Hoy, festividad de San Ignacio, es un día particularmente apto para discutir sobre un pensamiento muy típico de los adeptos al jesuitismo. O a dos. El primero es el más típico de la escuela del dilecto soldado de Dios: «El fin justifica los medios». No insistiré en catalogar la bajeza ética de esa idea; ya […]
Hoy, festividad de San Ignacio, es un día particularmente apto para discutir sobre un pensamiento muy típico de los adeptos al jesuitismo. O a dos.
El primero es el más típico de la escuela del dilecto soldado de Dios: «El fin justifica los medios». No insistiré en catalogar la bajeza ética de esa idea; ya lo he hecho muchas veces.
El otro resulta también bastante común, aunque sea sólo jesuítico de rebote, porque procede del Derecho Romano. Me refiero al pincipìo según el cual «la causa de la causa es causa del mal causado».
El jefe del Gobierno de Israel echó ayer mano de ese remedo de razonamiento para justificar la matanza que sus bombas causaron en Canáa, allí donde in illo tempore había bodas con milagro. Según Ehud Olmert, si el Ejército israelí ha bombardeado esa población, es porque Hizbulá ha estado disparando desde allí misiles contra territorio controlado por los hijos de David. En consecuencia, Hizbulá, en tanto que «causa de la causa», debe ser considerado «causa del mal causado». Eso sin contar con que Israel ya avisó a la población de Canáa de que debía desalojar sus casas y marcharse a otra parte, por lo que no puede pretender que ha sido cogida por sorpresa. (Olmert no ha llegado a decir abiertamente que la culpa la tienen las víctimas, pero ésa es la idea de fondo.)
Ya sé que la comparación va a disgustar a muchos, pero me es imposible no establecer el llamativo paralelismo que existe entre la línea de defensa adoptada por las autoridades de Israel y la que durante años hizo suya ETA: si ella ponía bombas y mataba incluso a gente ajena al conflicto vasco, era en razón del «contencioso» existente entre Euskal Herria y el Estado español, «contencioso» del que era culpable el Estado español. En consecuencia, si la causa que explicaba sus bombas era la obstinación opresora del Estado español, el culpable de los muertos producidos por sus bombas no podía ser otro que el propio Estado español, dado que «la causa de la causa es causa del mal causado».
El paralelismo entre las dos líneas de coartada es completo: cada vez que ETA puso bombas en casas-cuartel de la Guardia Civil y mató a pobres chavalines, se justificó recordando que ya había avisado a los del tricornio que los combatientes sensatos no se llevan a sus hijos a la guerra.
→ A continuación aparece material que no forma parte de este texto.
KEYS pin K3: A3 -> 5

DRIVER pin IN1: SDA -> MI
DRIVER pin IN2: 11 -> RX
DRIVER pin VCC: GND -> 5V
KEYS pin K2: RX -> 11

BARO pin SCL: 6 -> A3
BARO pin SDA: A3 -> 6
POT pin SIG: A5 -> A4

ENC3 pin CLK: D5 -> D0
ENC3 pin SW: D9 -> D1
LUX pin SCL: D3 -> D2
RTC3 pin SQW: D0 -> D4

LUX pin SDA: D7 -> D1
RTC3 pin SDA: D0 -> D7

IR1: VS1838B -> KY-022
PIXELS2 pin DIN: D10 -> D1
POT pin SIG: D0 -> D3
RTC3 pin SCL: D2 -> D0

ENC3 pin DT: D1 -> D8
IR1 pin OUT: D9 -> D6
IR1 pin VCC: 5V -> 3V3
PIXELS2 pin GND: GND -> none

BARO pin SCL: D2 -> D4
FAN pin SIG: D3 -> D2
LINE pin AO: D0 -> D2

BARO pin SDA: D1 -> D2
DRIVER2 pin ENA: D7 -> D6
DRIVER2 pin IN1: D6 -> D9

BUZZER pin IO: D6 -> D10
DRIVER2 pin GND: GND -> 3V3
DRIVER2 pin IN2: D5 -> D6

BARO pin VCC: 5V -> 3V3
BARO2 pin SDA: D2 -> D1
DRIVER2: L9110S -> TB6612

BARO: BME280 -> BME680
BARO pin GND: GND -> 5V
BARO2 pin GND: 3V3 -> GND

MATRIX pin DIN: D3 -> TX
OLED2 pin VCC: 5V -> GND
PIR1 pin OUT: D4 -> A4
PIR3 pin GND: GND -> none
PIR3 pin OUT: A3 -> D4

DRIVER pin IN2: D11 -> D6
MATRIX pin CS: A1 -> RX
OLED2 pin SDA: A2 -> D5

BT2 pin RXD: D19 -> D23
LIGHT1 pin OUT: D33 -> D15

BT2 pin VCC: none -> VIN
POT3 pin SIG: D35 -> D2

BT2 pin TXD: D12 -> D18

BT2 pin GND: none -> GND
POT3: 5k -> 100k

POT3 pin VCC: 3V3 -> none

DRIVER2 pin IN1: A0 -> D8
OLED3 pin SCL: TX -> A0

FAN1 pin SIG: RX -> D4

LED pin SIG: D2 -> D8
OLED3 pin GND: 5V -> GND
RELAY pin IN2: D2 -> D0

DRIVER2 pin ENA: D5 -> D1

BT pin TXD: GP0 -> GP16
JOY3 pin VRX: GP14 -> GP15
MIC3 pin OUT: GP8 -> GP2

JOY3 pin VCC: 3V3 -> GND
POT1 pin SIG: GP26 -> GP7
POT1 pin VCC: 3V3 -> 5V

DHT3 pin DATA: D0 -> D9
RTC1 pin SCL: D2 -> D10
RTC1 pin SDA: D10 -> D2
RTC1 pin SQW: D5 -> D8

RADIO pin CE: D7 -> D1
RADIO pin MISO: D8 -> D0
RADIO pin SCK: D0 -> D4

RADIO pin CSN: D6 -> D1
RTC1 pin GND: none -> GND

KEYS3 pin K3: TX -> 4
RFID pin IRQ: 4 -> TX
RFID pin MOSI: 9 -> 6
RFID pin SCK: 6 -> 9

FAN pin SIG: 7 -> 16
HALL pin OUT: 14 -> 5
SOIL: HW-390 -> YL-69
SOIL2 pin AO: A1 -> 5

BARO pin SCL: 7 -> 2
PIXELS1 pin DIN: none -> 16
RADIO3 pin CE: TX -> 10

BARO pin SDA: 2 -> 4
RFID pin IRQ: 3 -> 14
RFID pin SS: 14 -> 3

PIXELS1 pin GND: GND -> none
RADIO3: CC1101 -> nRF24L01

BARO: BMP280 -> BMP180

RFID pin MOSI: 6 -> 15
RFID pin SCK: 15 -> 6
Tal como ayer Olmert, ETA también dejaba claro que ya había avisado.
Hijos del mismo pensamiento, todos ellos vienen a considerarse meros instrumentos de una especie de designio superior, que está por encima de sus voluntades y les exculpa. Sus dedos aprietan el botón, pero en realidad no son sus dedos: es la maldad del otro la que acciona el arma homicida.
Gracias a esa justificación, adoptan aires de tener la verdad en el bolsillo y de estar sacrificándose por sus sufridos pueblos. Pobrecillos.